RE: Accessing ASH is slow
Date: Tue, 23 Jul 2013 08:16:50 -0400
Message-ID: <02bb01ce879e$83b569d0$8b203d70$_at_rsiz.com>
LOL! Glad you found a solution.
Regarding practices: You've engaged in a valid firefighting practice, and you recognize it as such. You were forced into using this valid firefighting practice by a customer site that did not facilitate using a better practice. (Most people do not in fact have a DBA datawarehouse, as I have been unsuccessful in evangelizing the effectiveness of this practice in economic terms.)

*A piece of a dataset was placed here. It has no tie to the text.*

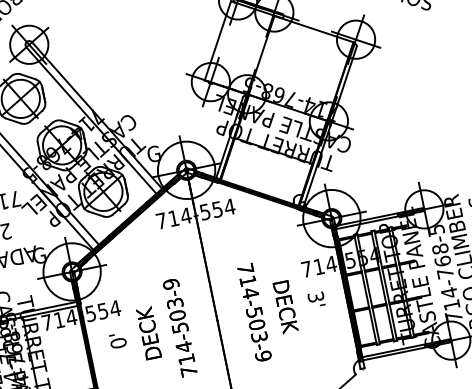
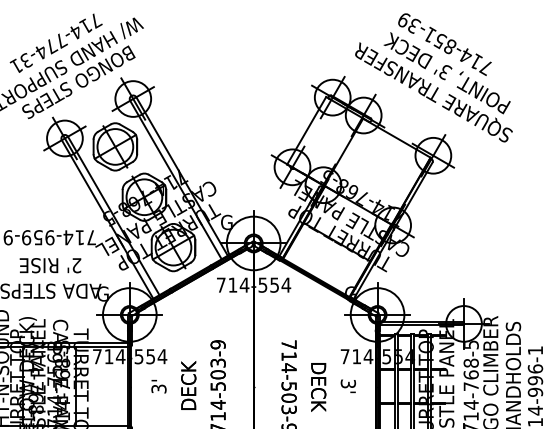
text: (118, 342) -> (158, 388), 0' -> 3'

Now perhaps it is a nicety of American English, but the reverse of "bad" is "good" or "better." The word "best" means nothing better exists. It is a useful word for things like dog shows where it is inherently limited to a specific event. But I do see your smilely face after your comment, so I know you're kidding. Perhaps it would be a best practice to wipe out the use of the couplet "best practice!" ;{) <- that's me winking and smiling under my moustache.
Checking for inadvertent invalidation of the usability of existing indexes due to NLS_ parameters is a damn good practice and it was clearly an effective practice in this case. Thanks for posting it to the list!
mwf
-----Original Message-----
From: oracle-l-bounce_at_freelists.org [mailto:oracle-l-bounce_at_freelists.org]
On Behalf Of Martin Klier
Sent: Tuesday, July 23, 2013 5:25 AM
To: mwf_at_rsiz.com
Cc: 'ORACLE-L'
Subject: Re: Accessing ASH is slow
Hi Mark,
thanks for your reply.
You are absolutely right with wasting prod resources for DBA research on mass data. Trouble is, that coming on-site for helping quickly does not always allow to build up infrastructure, or even duplicate data. And I am fully aware that I am talking about contrary aims here: Quickness and refusing to do the best way to make it go.
But in fact, you told me a best practice, nevertheless. :)
In this special case, I found a very interesting reason for the slowness. And it was my own booby trap... If you are interested:
v$active_session_history joins v$ash and v$kewash by various predicates,
including column NEDD_AWR_SAMPLE of both tables. In my case, NLS_SORT was
set to BINARY_CI and NLS_COMP was set to LINGUISTIC. So the comparision was
changed from "S.NEED_AWR_SAMPLE=A.NEED_AWR_SAMPLE" (which could have been
supported by a fixed index) to
NLSSORT(S.NEED_AWR_SAMPLE,'nls_sort=''BINARY_CI''')=NLSSORT(A.NEED_AWR_SAMPL
E,'nls_sort=''BINARY_CI''')
which causes a full access to the table.
Gnahhhh. :)
Regards
Martin
Mark W. Farnham schrieb:
> I personally think it is a bad practice to consume production RDBMS
> cycles doing ad hoc analysis of metrics.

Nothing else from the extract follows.